After being bitten by a cobra in the Philipines, Lena can turn herself into a snake and she stops aging. The curse comes with a price. The priestess Lena must consume cobra venom and vital young men to stay young.
As I watched the batch of movies I was asked to review, my weekend had become an unending descent into misery. After the I finished the second film, I think I was practically in shock as I numbly pressed play to start this particular lemon. In the back of my mind, a voice was screaming at me not to continue. I’m sure that voice, which was one of the last shreds of my sanity, was trying to protect me from serious psychological harm. Sadly, it was too late to stop what was to unfold next. I was already committed to watching Night of the Cobra Woman, no matter if it caused neurological damage.
Night of the Cobra Woman takes place in the Philippines, where a woman named Lena has been granted special powers from a rare mystical cobra during World War II. She’s able to keep her youth and beauty well into the 1970s through regular exposure to the snake’s venom as well as draining young men of their vitality through sex. Her longevity and rumors of her power make her a local legend throughout the years. A young woman named Joanna is studying snakes and is interested to find Lena and her incredibly rare reptile. However, it’s her boyfriend, Stan, that finds the mysterious woman and her cobra first.
The dufus gets bitten by Lena’s snake, and she nurses him back to health. She also starts doing the horizontal hop with the kid. Of course, this creates a problem for Stan since he starts aging rapidly as a result. Lena then helps him retain his youth, because she apparently develops feelings for the lummox, by giving him injections of her magical snake’s venom. In return, he helps her find male victims to feed off of through sex.
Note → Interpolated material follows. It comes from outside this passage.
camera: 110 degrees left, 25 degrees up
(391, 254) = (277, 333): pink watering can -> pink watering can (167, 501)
As one could imagine, this exploitation is filled with those trashier aspects we’ve come to expect. It’s got a fair amount of sex and nudity in it, and seeing actress Marlene Clark, who played Lena, in her prime and clothing-free is never a bad thing. The story itself had the opportunity to be interesting if it had been properly developed and executed by capable hands. Sadly, this movie would have been lucky if it was actually in the care of a single capable hand during filming.
The script itself is a mess, forcing its actors to utter wooden and awkward dialog. The director, who also acted as a scriptwriter, couldn’t even keep the tone and lines consistent from one moment to the next. In a lot of scenes, someone would say something, someone would respond and then talk about something about else, and the mood of the first person will suddenly change as they then proceed to talk about a different subject entirely. It made the characters seem like they had the worst attention deficit disorders in cinema history. Instead of creating any sustainable mood, these scenes instead causes either bewilderment at the tonal whiplash they cause as well as giggles at the ineptitude on display. The script doesn’t take any time to develop the characters enough so we actually give two hoots what happens to them, so there wasn’t anyone for the audience to root for.
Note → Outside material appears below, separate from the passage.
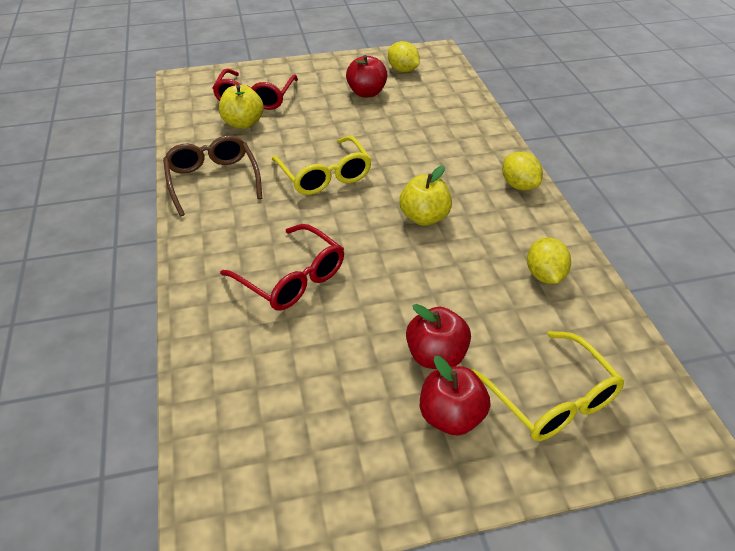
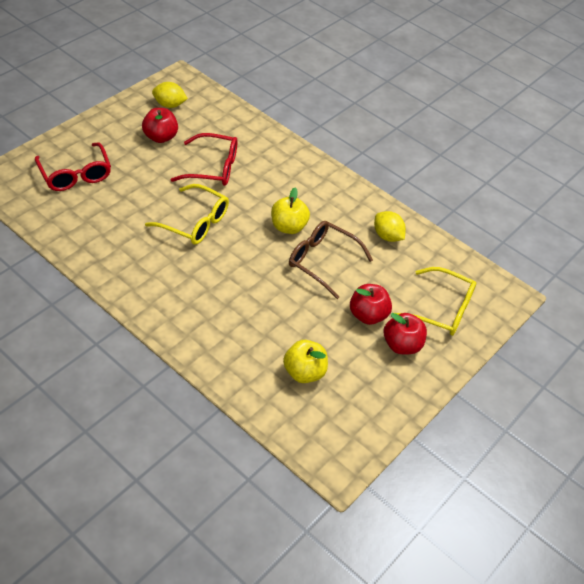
camera: 40 degrees left, 5 degrees up
(213, 180) = (117, 261): brown glasses -> brown glasses (322, 261)
(243, 123) = (90, 202): yellow apple -> yellow apple (304, 372)
(292, 278) = (244, 308): red glasses -> red glasses (213, 168)
(519, 185) = (327, 177): yellow lemon -> none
It would have been nice if we had any decent acting, but absolutely everyone is bad here. Actress Joy Bang, as the character Joanna ended up being one of the flattest and most uninteresting performances I’ve ever seen. The only time she shows any kind of life is the one scene where it looks like her character was about to indulge in some self-love (if you know what I mean). Roger Garrett managed to be just as lifeless in his performance as the main love interest. Not only does he show the emotional capacity of a block of wood, but he’s such a black hole of charisma that he kills any scene he’s in. There is absolutely nothing about him that makes it believable that a woman like Lena would ever give him the time a day. Even Marlene Clark, who had already proven herself a capable actress already, was barely any better. While she did show more skill than her costars, it appeared like she didn’t care about the movie to give any kind of effort. It was a great example of someone phoning it in.
The special effects weren’t anything to write home about, but there were a few moments where they were pretty decent. In particular, when Lena would shed her skin like a snake, it was kind of cool looking. Other than that, we’re talking your normal low budget bargain basement stuff on display.
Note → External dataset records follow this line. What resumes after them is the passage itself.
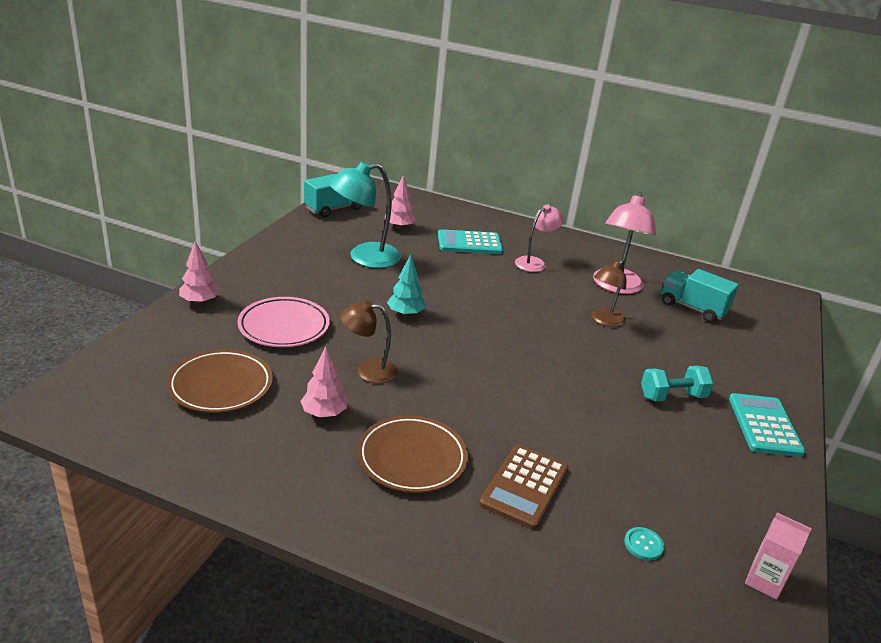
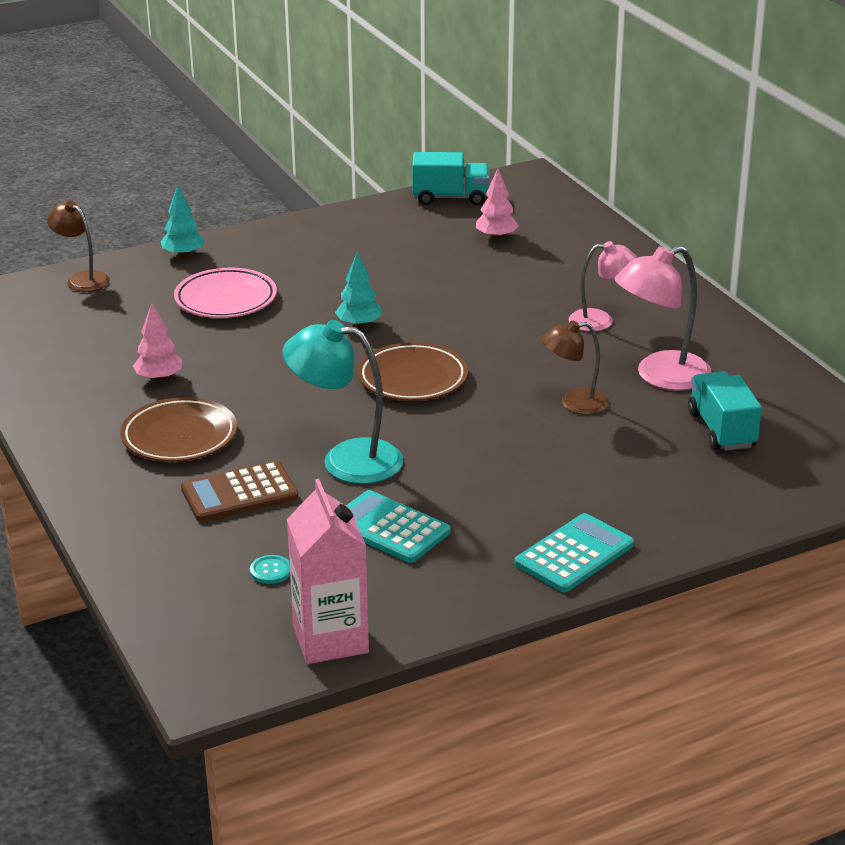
camera: 45 degrees right, 0 degrees up
(200, 302) = (183, 255): pink tree -> turquoise tree
(221, 386) = (108, 329): brown plate -> brown plate (412, 378)
(364, 258) = (403, 259): turquoise lamp -> turquoise lamp (346, 460)
(368, 370) = (246, 360): brown lamp -> brown lamp (82, 279)
(469, 243) = (554, 277): turquoise calculator -> turquoise calculator (389, 528)
(672, 396) = (517, 492): turquoise dumbbell -> none
(764, 581) = (330, 639): pink carton -> pink carton, size x1.83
I thought Night of the Cobra Woman’s story was interesting in concept. If handled correctly, it could be equal parts sexy and scary with just enough sleaze to make it fun. However, the filmmakers here were not the kind of people that could have pulled it together. Bad acting, an awful script, and shoddy special effects kills any chance the film had to live up to its potential. The only good thing about it is getting to see Marlene Clark naked, but you can see that in better exploitations movies. This film doesn’t have much going for it to make it worth your time, so I advise giving it a wide berth.